From the preceding diagram, we can see that the weight has deviated to a very high value (as at the end of the first epoch, the weight value is 45, which further deviated to a very large value in later epochs). In addition to that, the weight value moved to a very large amount, so that a small change in the weight value hardly results in a change in the gradient, and hence the weight got stuck at that high value.

Now that we have learned about the building blocks of a neural network – feedforward propagation, backpropagation, and learning rate, in the next section, we will summarize a high-level overview of how these three are put together to train a neural network.

**Summarizing the training process of a neural network**

Training a neural network is a process of coming up with optimal weights for a neural network architecture by repeating the two key steps, forward-propagation and backpropagation with a given learning rate.

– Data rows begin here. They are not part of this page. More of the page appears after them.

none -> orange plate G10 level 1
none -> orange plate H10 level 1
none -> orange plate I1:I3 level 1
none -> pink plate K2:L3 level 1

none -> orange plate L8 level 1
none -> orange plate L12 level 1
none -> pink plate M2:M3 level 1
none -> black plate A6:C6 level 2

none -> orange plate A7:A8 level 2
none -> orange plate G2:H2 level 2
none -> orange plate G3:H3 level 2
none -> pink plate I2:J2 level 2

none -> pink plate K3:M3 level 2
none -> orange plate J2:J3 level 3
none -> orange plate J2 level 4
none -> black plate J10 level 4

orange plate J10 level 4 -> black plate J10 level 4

In forward-propagation, we apply a set of weights to the input data, pass it through the defined hidden layers, perform the defined nonlinear activation on the hidden layers' output, and then connect the hidden layer to the output layer by multiplying the hidden-layer node values with another set of weights to estimate the output value. Then, we finally calculate the overall loss corresponding to the given set of weights. For the first forward-propagation, the values of the weights are initialized randomly.

In backpropagation, we decrease the loss value (error) by adjusting weights in a direction that reduces the overall loss. Further, the magnitude of the weight update is the gradient times the learning rate.

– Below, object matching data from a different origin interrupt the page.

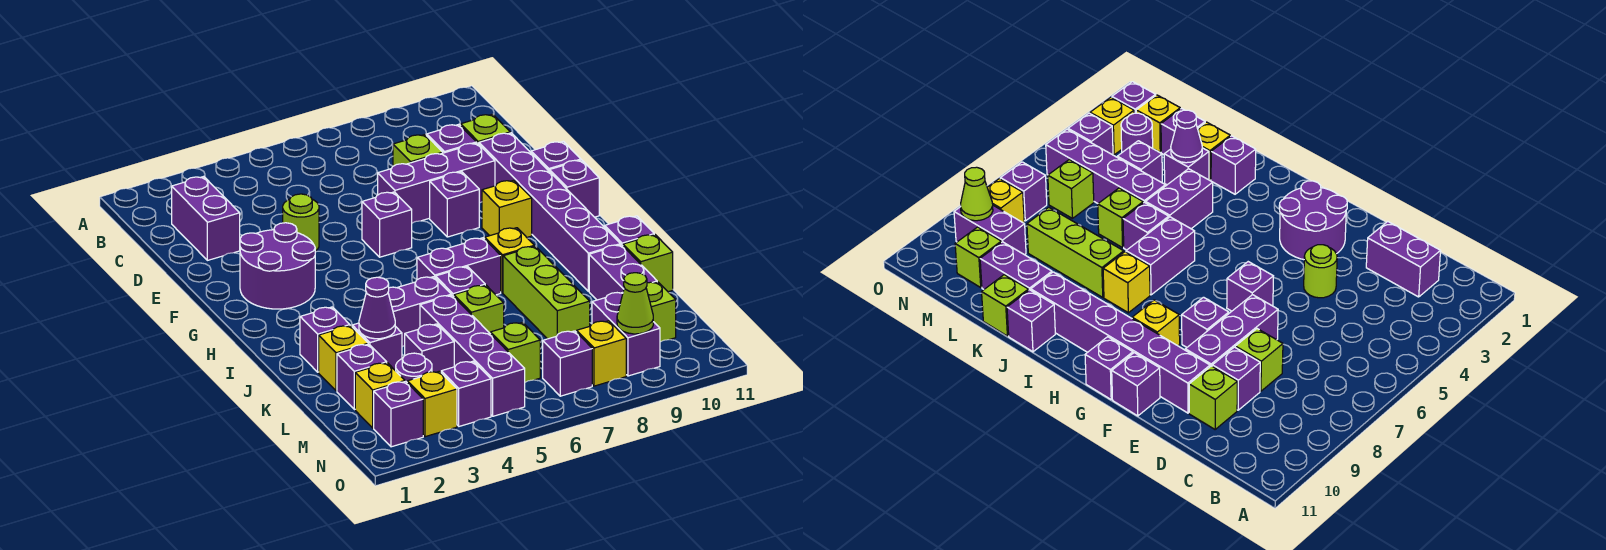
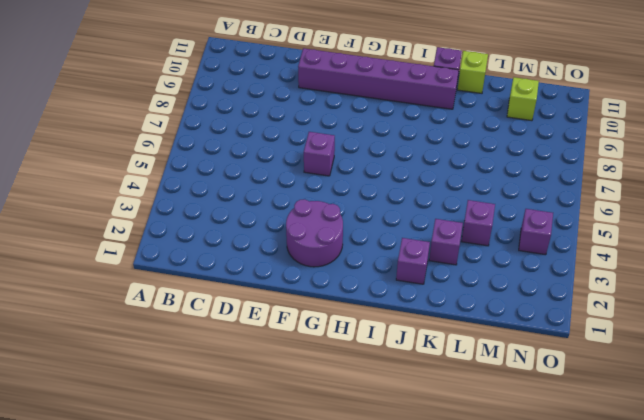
none -> purple brick C2:D2 level 1
none -> lime brick D8 level 1
none -> purple brick D9 level 1
none -> lime brick D10 level 1

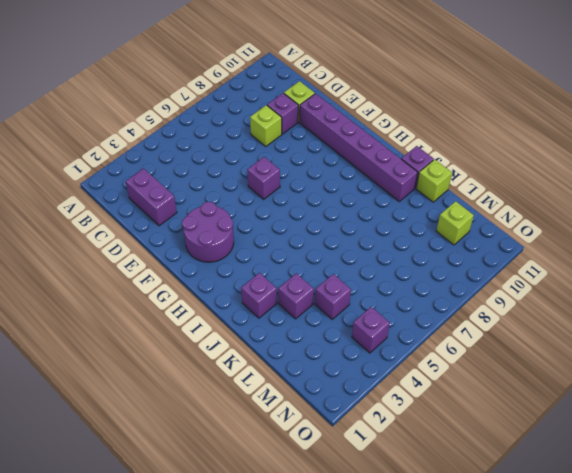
none -> lime round brick E4 level 1
none -> purple brick E7:E9 level 1
none -> purple brick F8 level 1
none -> purple brick F11 level 1

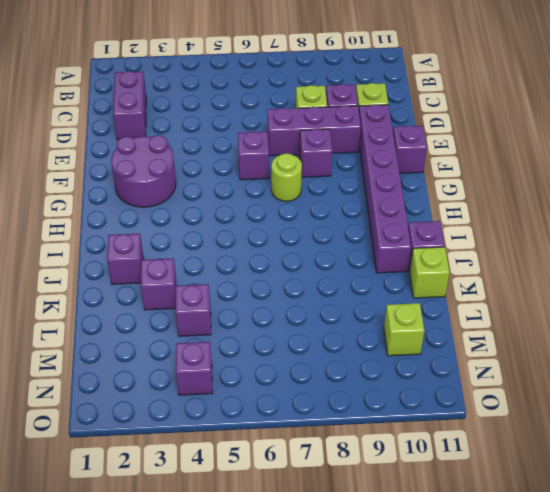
lime round brick G7 level 1 -> lime round brick E4 level 1
none -> yellow brick G9 level 1
none -> purple brick G11 level 1
none -> purple brick I6:I7 level 1
none -> yellow brick I8 level 1

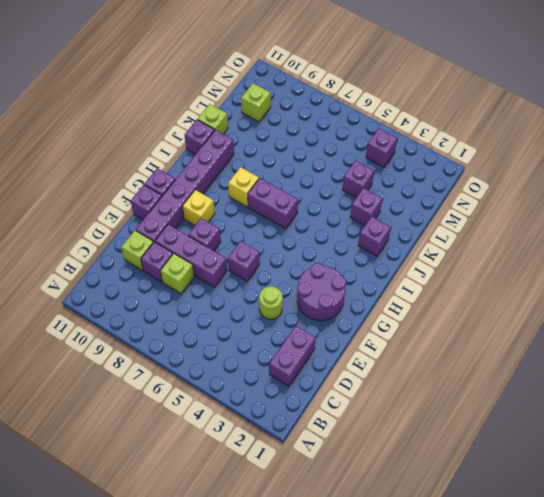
none -> purple brick J4:J5 level 1
none -> purple brick J6 level 1
none -> lime brick J8:L8 level 1
none -> yellow brick K2 level 1

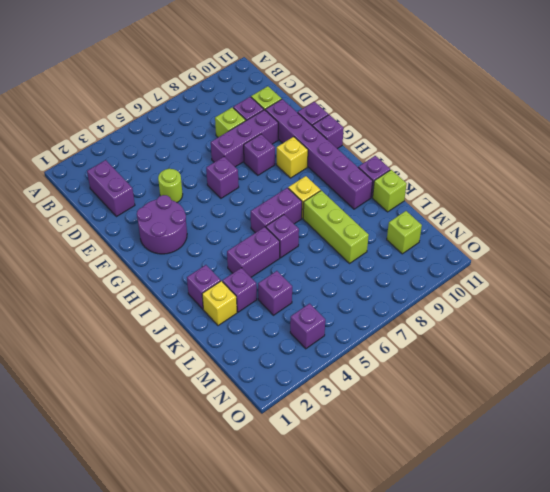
none -> purple brick K5:N5 level 1
none -> lime brick K6 level 1
none -> purple brick K10:L10 level 1
none -> purple brick L2 level 1

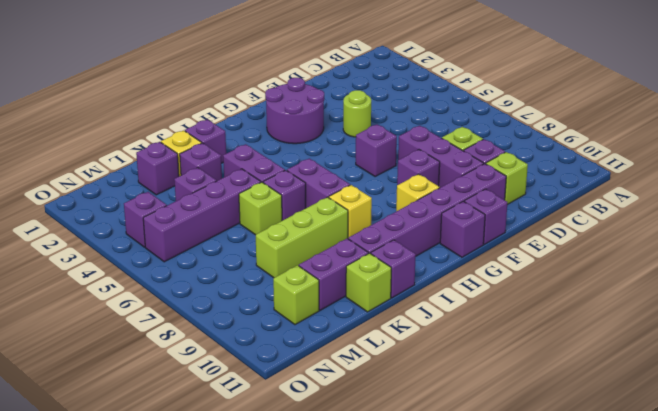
none -> purple brick C2:D2 level 1
none -> yellow brick M2 level 1
none -> purple round brick M3 level 1
none -> lime brick M6 level 1

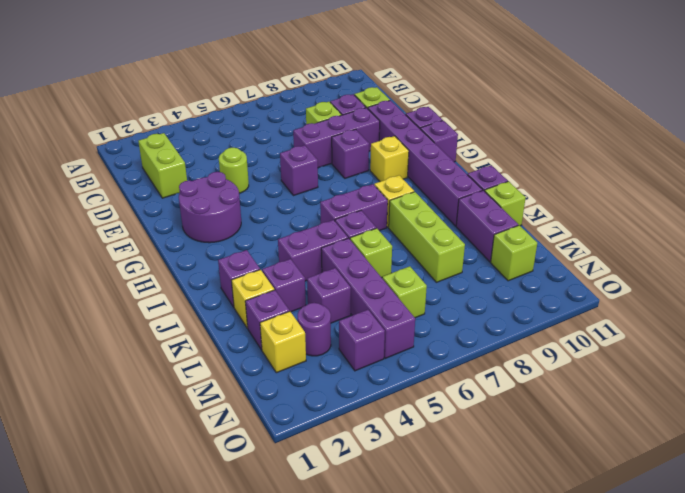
lime brick C2:D2 level 1 -> purple brick C2:D2 level 1
none -> purple brick M9:N9 level 1
none -> purple brick N2 level 1
none -> yellow brick N3 level 1
none -> purple brick N7 level 1

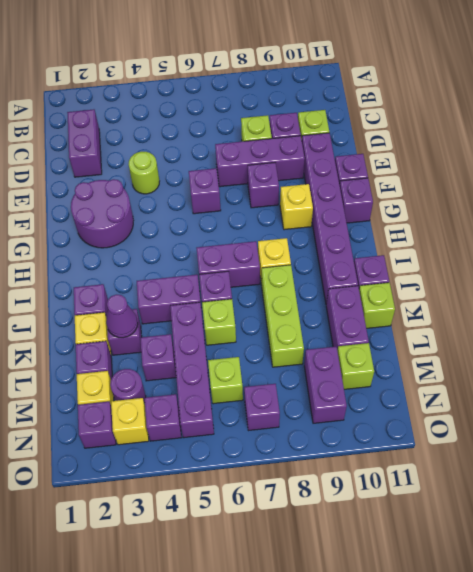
none -> yellow brick N8 level 1
none -> lime cone N9 level 2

The process of feedforward propagation and backpropagation is repeated until we achieve as minimal a loss as possible. This implies that, at the end of the training, the neural network has adjusted its weights such that it predicts the output that we want it to predict. In the preceding toy example, after training, the updated network will predict a value of 0 as output when *{1,1}* is fed as input as it is trained to achieve that.

# Summary

In this chapter, we understood the need for a single network that performs both feature extraction and classification in a single shot, before we learned about the architecture and the various components of an artificial neural network. Next, we learned about how to connect the various layers of a network before implementing feedforward propagation to calculate the loss value corresponding to the current weights of the network. We next implemented backpropagation to learn about the way to optimize weights to minimize the loss value. Further, we learned about how the learning rate plays a role in achieving optimal weights for a network. In addition, we implemented all the components of a network – feedforward propagation, activation functions, loss functions, the chain rule, and gradient descent to update weights in NumPy from scratch so that we have a solid foundation to build upon in the next chapters.

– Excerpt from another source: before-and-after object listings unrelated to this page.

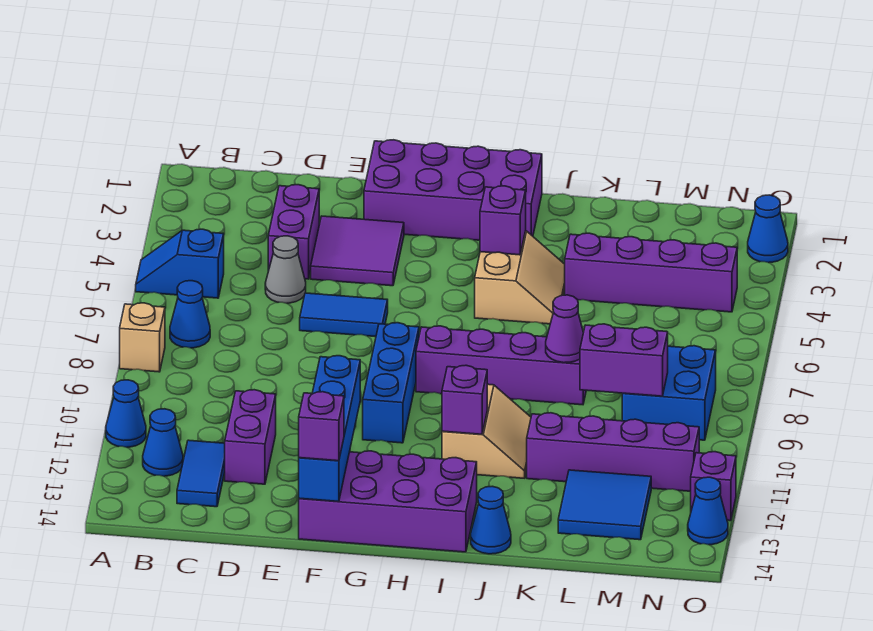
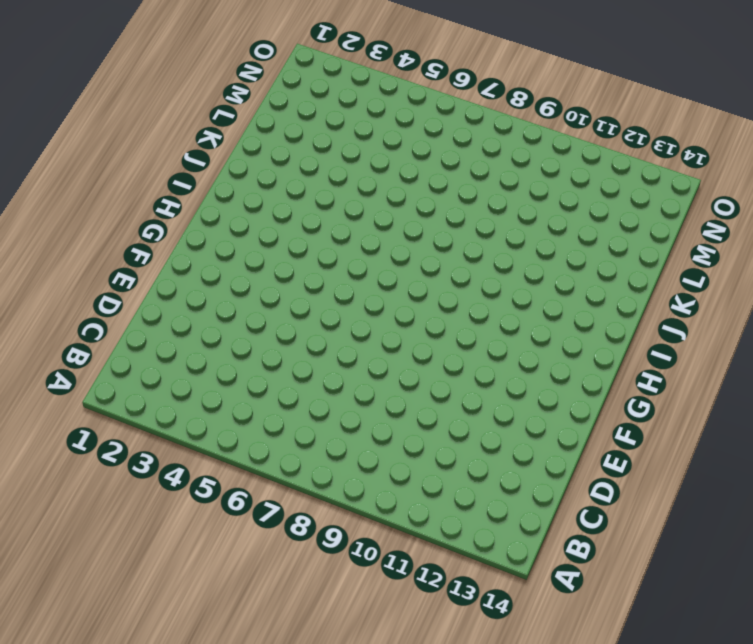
none -> blue slope A5:B5 level 1 top B
none -> tan brick A8 level 1
none -> blue cone A11 level 1
none -> blue cone B7 level 1

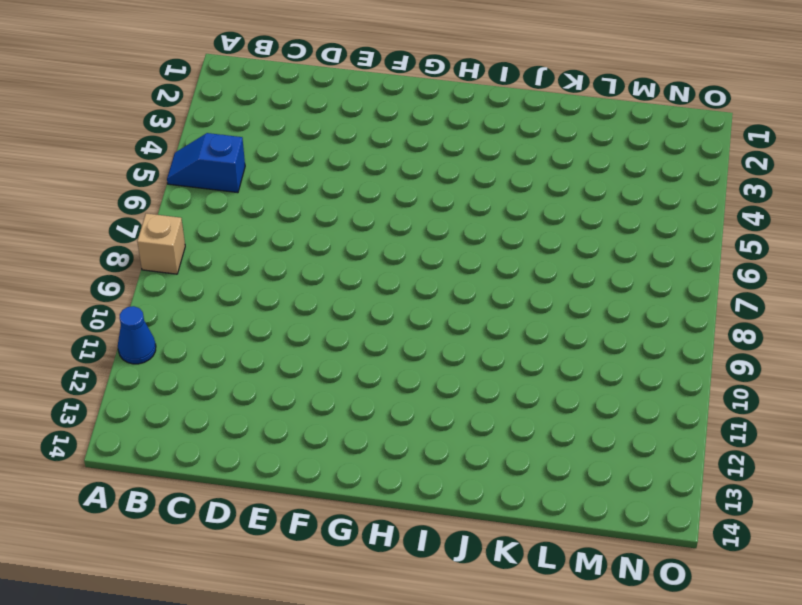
none -> blue cone B7 level 1
none -> blue cone B12 level 1
none -> blue tile C12:C13 level 1
none -> purple brick D3:D4 level 1

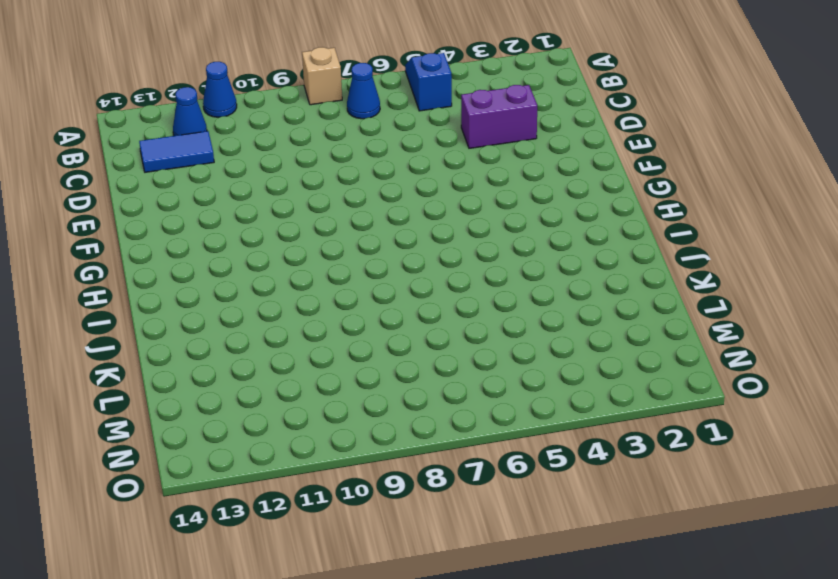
none -> grey cone D5 level 1
none -> purple brick D11:D12 level 1
none -> purple tile E3:F4 level 1
none -> blue tile E6:F6 level 1

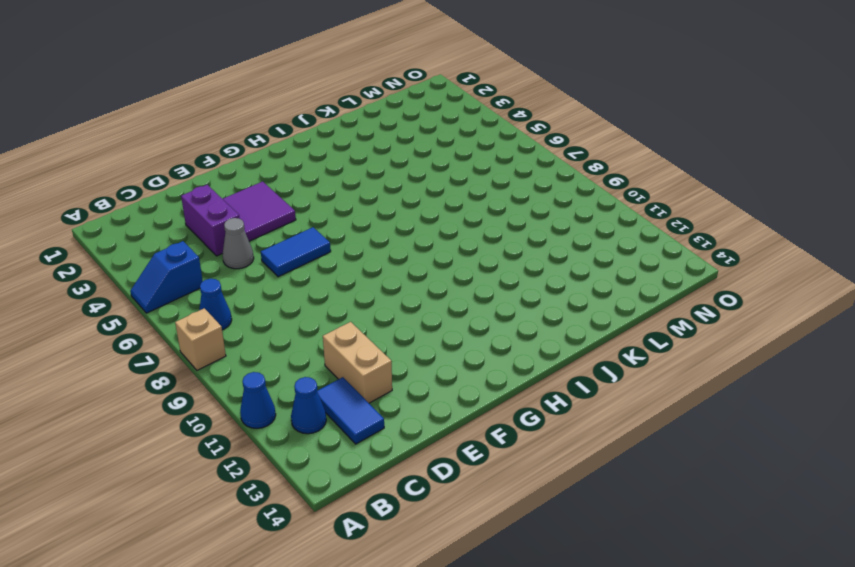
tan brick D11:D12 level 1 -> purple brick D11:D12 level 1
none -> purple brick F1:I2 level 1
none -> purple brick F13:I14 level 1
none -> blue brick G8:G10 level 1
none -> purple brick H8:K8 level 1

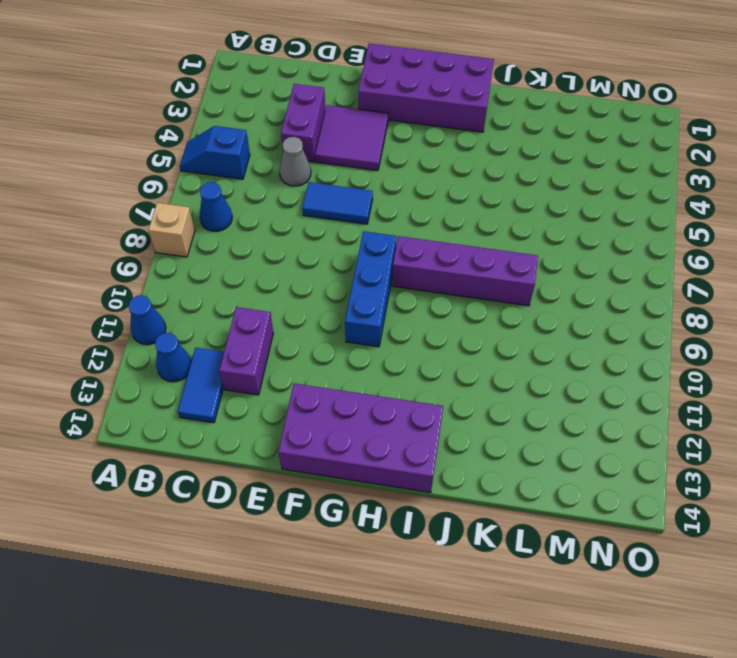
none -> tan slope I4:J5 level 1 top I
none -> tan slope I10:J11 level 1 top I
none -> blue cone J14 level 1
none -> purple brick K4:N4 level 1

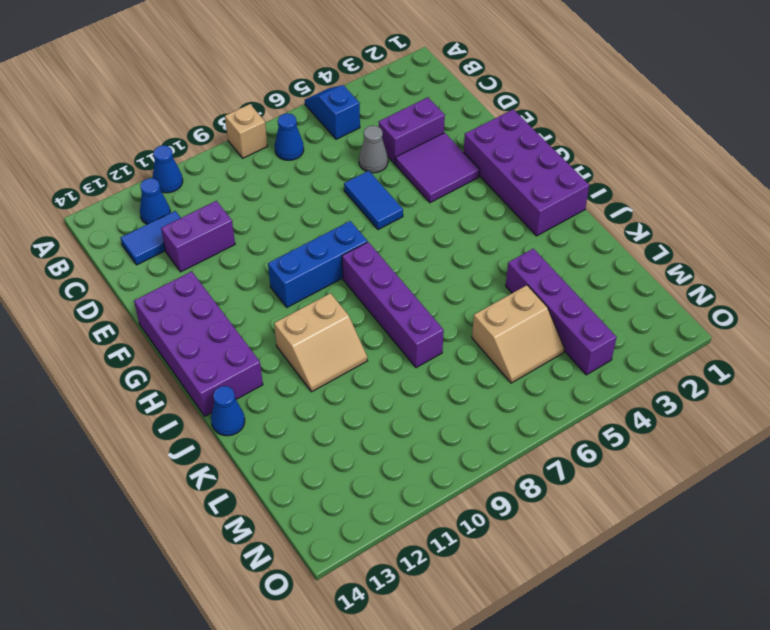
tan slope L5:M6 level 1 top L -> tan slope I4:J5 level 1 top I
none -> purple brick K11:N11 level 1
none -> blue tile L12:M13 level 1
none -> blue brick M8:N9 level 1
none -> blue cone O2 level 1

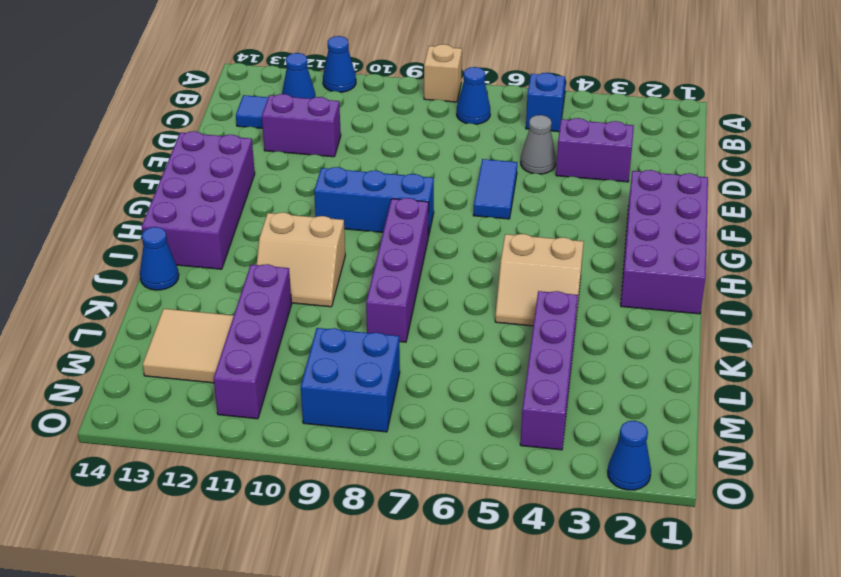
tan tile L12:M13 level 1 -> blue tile L12:M13 level 1
none -> purple tile E3:F4 level 1
none -> purple brick O12 level 1
none -> blue cone O13 level 1
none -> blue brick F11:F14 level 2

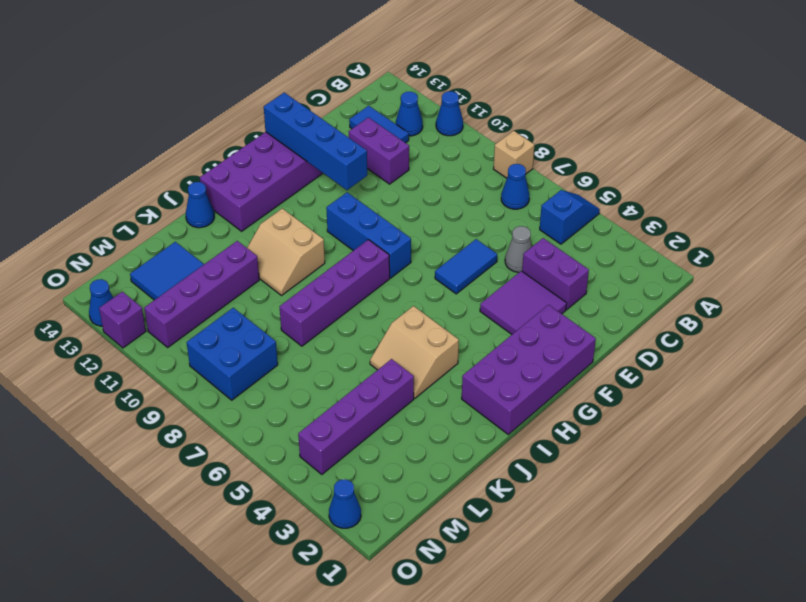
none -> purple brick I4 level 2
none -> purple brick I11 level 2
none -> purple cone K8 level 2
none -> purple brick L9:M9 level 2

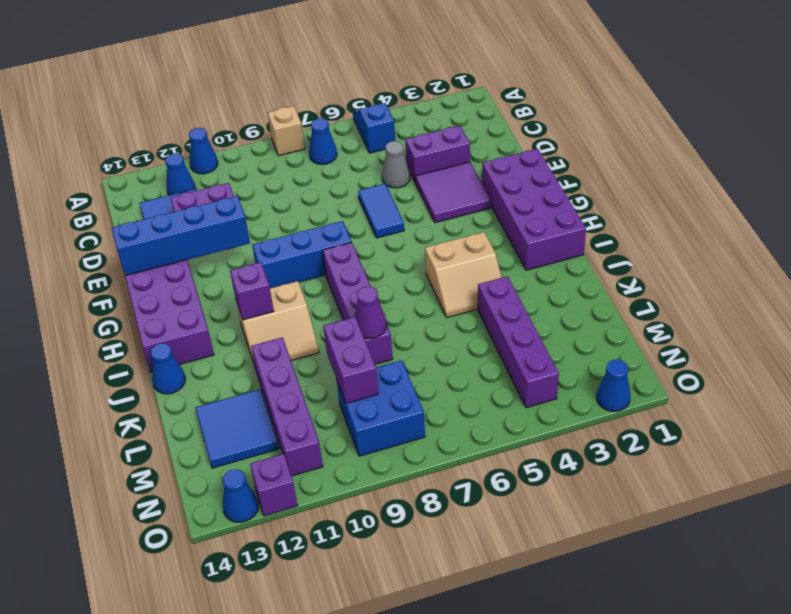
none -> purple brick I4 level 2
none -> purple brick F14 level 3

Now that we understand how a neural network works, we'll implement one using PyTorch in the next chapter, and dive deep into the various other components (hyperparameters) that can be tweaked in a neural network in the third chapter.

# Questions

- What are the various layers in a neural network?
- What is the output of feedforward propagation?
- How is the loss function of a continuous dependent variable different from that of a binary dependent variable and also of a categorical dependent variable?
- What is stochastic gradient descent?
- What does a backpropagation exercise do?
- How does a weight update of all the weights across layers happen during backpropagation?
- Which functions of a neural network happen within each epoch of training a neural network?
- Why is training a network on a GPU faster when compared to training it on a CPU?
- How does the learning rate impact training a neural network?
- What is the typical value of the learning rate parameter?